Where Do Courts Look When Determining Whether a Litigant has Proven Attorney Client Privilege or Work Product Protection?: Part II

January 16, 2013

Last week’s Privilege Point described some courts’ reliance on affidavits or some other extrinsic evidence when assessing a protection claim – rather than a review of the documents themselves. Other courts takes exactly the opposite position.
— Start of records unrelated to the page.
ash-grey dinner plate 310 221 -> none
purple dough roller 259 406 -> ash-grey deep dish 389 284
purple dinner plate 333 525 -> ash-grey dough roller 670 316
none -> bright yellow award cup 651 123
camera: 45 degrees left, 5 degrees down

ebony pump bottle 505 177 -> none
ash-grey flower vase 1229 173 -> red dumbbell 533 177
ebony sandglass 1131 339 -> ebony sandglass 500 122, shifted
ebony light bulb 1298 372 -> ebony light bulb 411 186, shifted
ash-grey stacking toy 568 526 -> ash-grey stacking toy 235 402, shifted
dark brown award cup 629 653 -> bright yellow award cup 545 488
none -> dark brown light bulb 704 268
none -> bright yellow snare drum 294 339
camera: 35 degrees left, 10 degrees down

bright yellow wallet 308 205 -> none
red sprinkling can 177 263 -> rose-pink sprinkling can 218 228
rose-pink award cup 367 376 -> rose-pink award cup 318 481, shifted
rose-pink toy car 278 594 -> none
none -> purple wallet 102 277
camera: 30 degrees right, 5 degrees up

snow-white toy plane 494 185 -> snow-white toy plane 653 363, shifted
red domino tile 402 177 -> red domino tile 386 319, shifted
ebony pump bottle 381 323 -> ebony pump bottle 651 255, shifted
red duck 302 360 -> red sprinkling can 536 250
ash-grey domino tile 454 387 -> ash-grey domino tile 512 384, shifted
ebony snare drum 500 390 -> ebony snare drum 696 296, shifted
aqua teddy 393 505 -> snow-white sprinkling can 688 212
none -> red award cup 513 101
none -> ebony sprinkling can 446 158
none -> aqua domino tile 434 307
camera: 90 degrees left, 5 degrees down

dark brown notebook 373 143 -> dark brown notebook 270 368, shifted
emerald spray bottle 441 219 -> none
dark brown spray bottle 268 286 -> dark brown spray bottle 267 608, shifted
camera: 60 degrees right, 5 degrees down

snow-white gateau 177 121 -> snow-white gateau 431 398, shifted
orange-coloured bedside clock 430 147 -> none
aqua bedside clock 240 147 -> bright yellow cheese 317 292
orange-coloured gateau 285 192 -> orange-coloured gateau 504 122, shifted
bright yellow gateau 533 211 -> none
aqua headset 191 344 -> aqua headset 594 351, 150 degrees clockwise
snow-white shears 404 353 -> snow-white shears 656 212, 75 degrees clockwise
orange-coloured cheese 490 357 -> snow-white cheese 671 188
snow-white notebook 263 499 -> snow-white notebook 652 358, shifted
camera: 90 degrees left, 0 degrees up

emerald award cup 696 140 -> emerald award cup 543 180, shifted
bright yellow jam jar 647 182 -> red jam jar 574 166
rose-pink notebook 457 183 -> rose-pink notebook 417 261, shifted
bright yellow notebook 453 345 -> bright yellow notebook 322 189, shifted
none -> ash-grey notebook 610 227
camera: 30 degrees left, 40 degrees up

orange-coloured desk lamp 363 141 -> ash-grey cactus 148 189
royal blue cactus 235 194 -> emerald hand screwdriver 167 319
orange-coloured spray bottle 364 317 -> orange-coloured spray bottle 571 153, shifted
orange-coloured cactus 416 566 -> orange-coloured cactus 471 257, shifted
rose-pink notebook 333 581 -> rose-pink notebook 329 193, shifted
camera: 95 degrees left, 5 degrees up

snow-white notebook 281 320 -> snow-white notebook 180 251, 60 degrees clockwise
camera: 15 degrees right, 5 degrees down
In County of San Mateo v. CSL Ltd. (In re Plasma‑Derivative Protein Therapies Antitrust Litig.), the court dealt with defendant Baxter’s withholding of a document described as a “‘draft set of key messages for an upcoming investor conference.'” Nos. 09 C 7666 & 11 C 1468, 2012 U.S. Dist. LEXIS 159368, at *10 (N.D. Ill. Nov. 7, 2012) (internal citation omitted). In support of its privilege claim, Baxter supplied a declaration from the company’s Corporate Vice President of Investor Relations. She stated that she prepared the document at the General Counsel’s request “’for the purpose of seeking legal advice from and discussing legal issues with senior in‑house counsel about the messages we could convey to investors.’” Id. at *10-11. The court found the affidavit unconvincing, labeling it a “self‑serving declaration, drafted more than five years after the fact.” Id. at *11. Instead, the court looked only at the document and its forwarding email. The court noted that the Vice President’s claimed purpose was “not apparent from the face of the document or the [forwarding] email.” Id. In rejecting Baxter’s privilege claim, the court reiterated that “[t]here is nothing in the body of the email or the document – other than the inclusion of lawyers on the distribution list – to suggest that [the Vice President] was soliciting legal advice.” Id.

Because some courts do not give much weight to affidavits (even labeling them “self‑serving” – which seems axiomatic), lawyers should encourage their clients to articulate the basis for any protection in the documents themselves. For instance, a cover email forwarding a draft document to a lawyer for review should explicitly indicate that the sender requests legal advice about the attached draft.